"Che il Cts avesse raccomandato la zona rossa in Val Seriana lo sappiamo dal 3 marzo. Che accade poi? Il governo esita 4 giorni e poi opta per la zona arancio estesa a tutta la Lombardia. La Regione, invece si chiama fuori: la Zona rossa non tocca a me. Ma non la chiede neanche al governo". Sono le parole con cui il sindaco di Bergamo, Giorgio Gori, ha commentato su Twitter la notizia della diffusione dei verbali del Comitato tecnico scientifico che raccomandava la chiusura della zona rosa di Alzano Lombardo e Nembro.

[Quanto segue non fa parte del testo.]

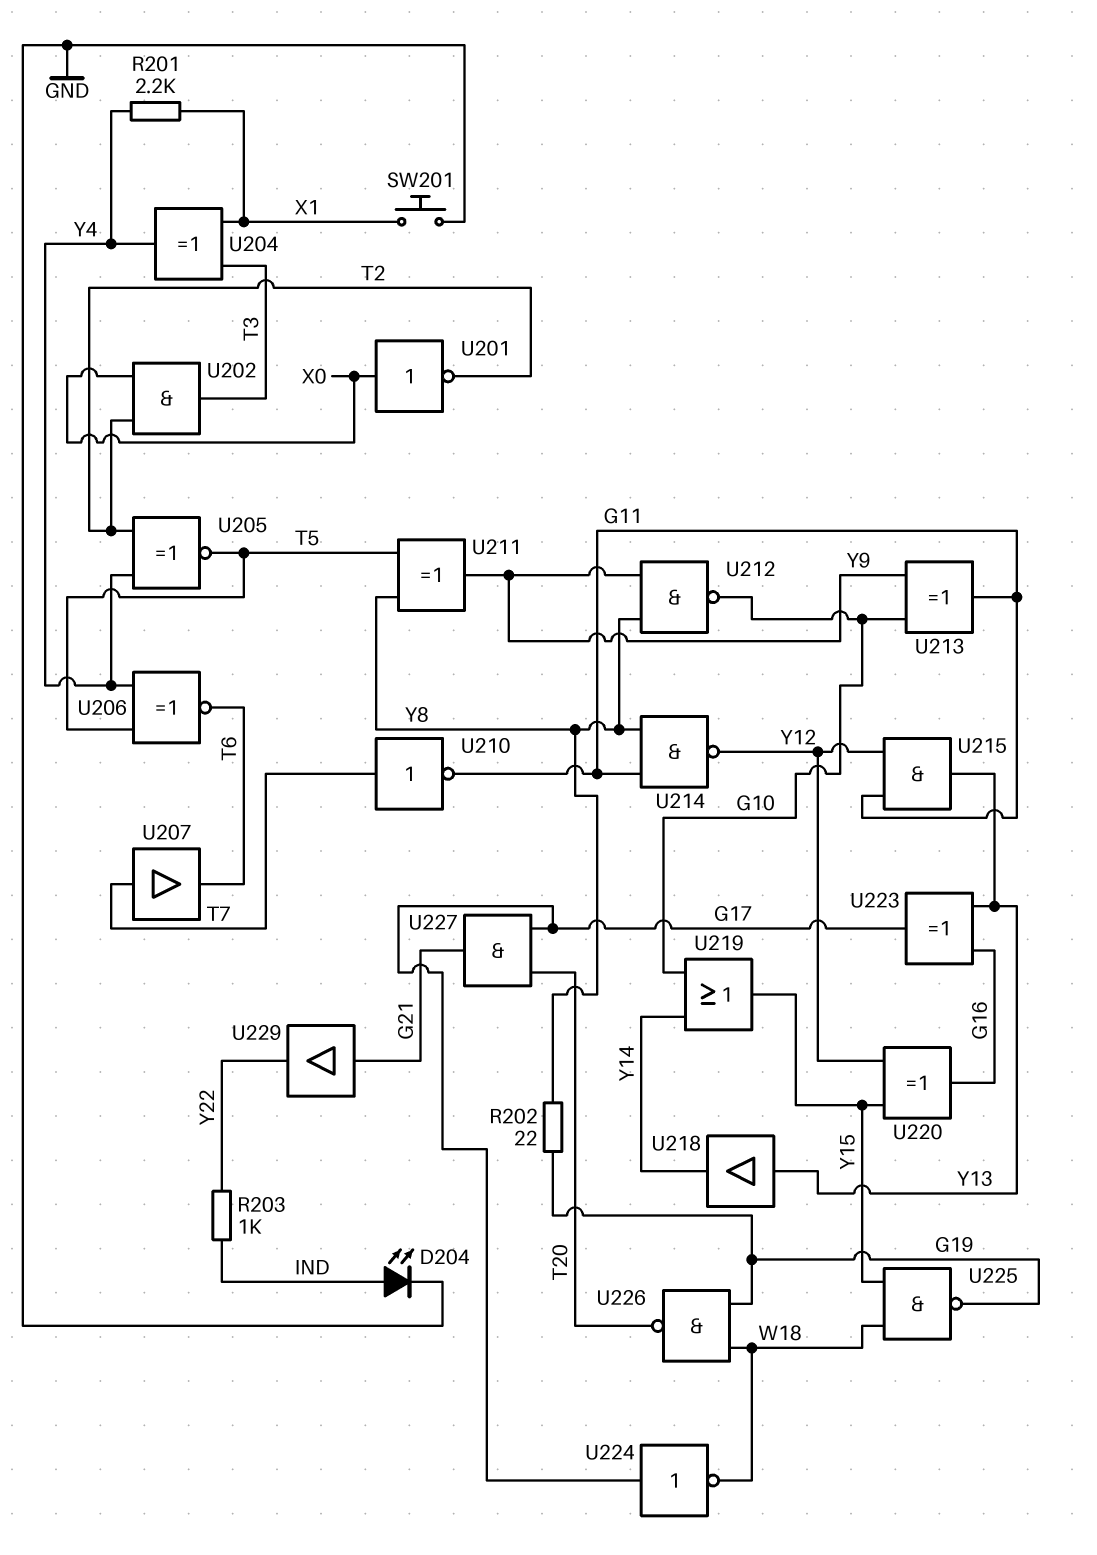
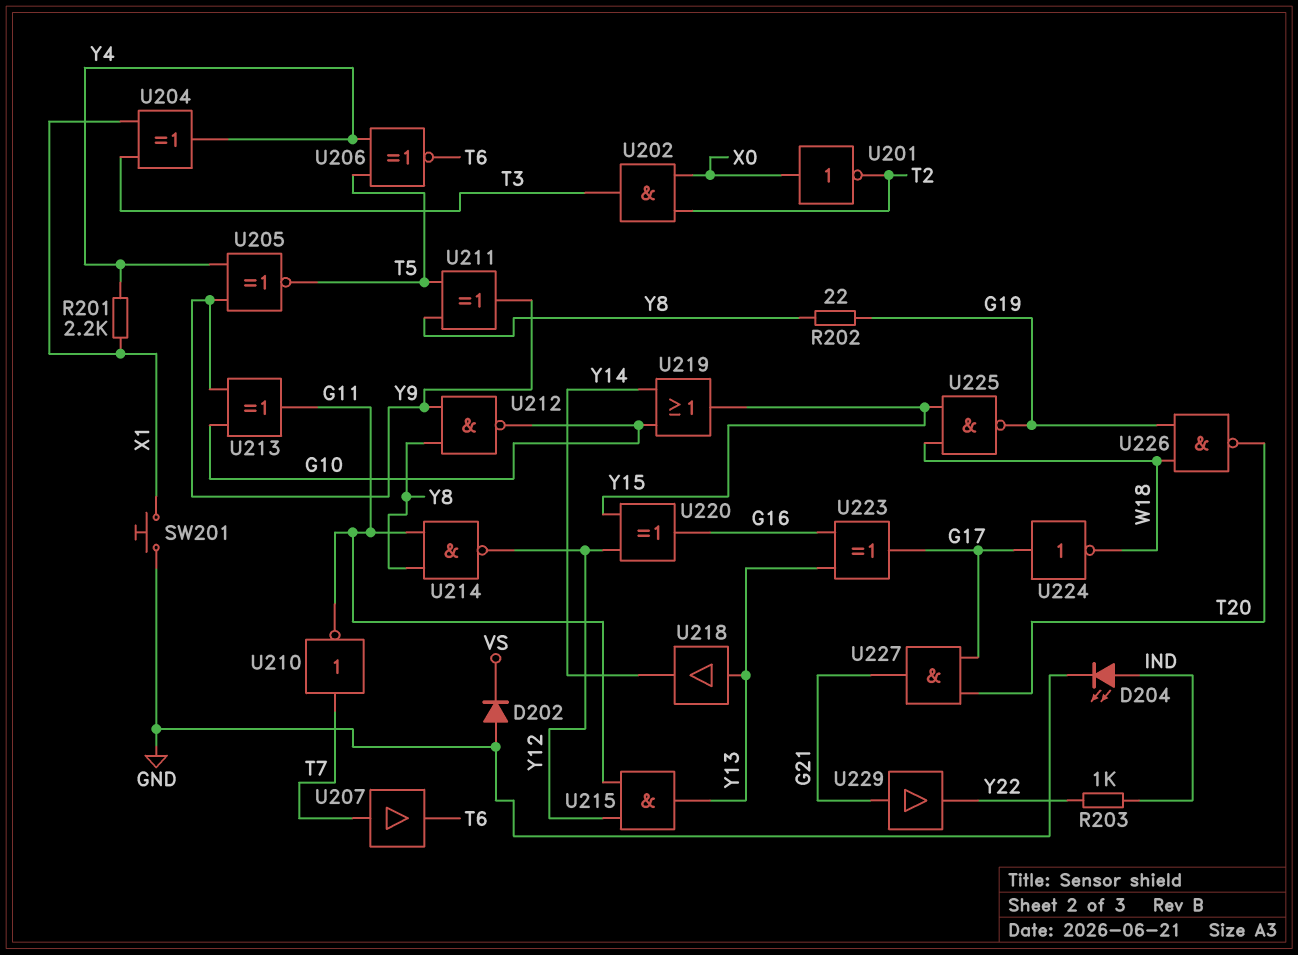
D202: none -> diode (A GND, K VS)
U205: XNOR (in T2, in Y4, out T5) -> XNOR (in Y4, in Y9, out T5)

Gori accusa la Regione, l'assessore Gallera si infuria

A dir poco irritata la reazione dell'assessore al Welfare lombardo, Giulio Gallera, che ha risposto al primo cittadino bergamasco: "MA COSA DICI ?? abbiamo convocato il 4 marzo riunione a Palazzo Lombardia con Ministro Speranza e li abbiamo ( io personalmente ) chiesto la zona rossa e ottenuto impegno del Ministro. il 5/3 arrivano ad Alzano 250 militare NOI ABBIAMO FATTO IL NOSTRO DOVERE", è il tweet dell'esponente della giunta regionale.

Il verbale desecretato

Il 3 marzo, in una riunione del Dipartimento di Protezione Civile, il Comitato Tecnico Scientifico ha chiesto di adottare per i comuni della Val Seriana di Alzano Lombardo e Nembro lo stesso provvedimento adottato per i comuni del Lodigiano nei giorni precedenti frenare la diffusione del Coronavirus: è quanto emerge dal verbale numero 16 datato 3 marzo 2020, tra i gli atti mancanti tra le 200 pagine di documenti desecretate giovedì 6 agosto. I contagi, si legge nel verbale, sono in aumento nei due comuni e per questo il Comitato consigliava l’istituzione di una zona rossa.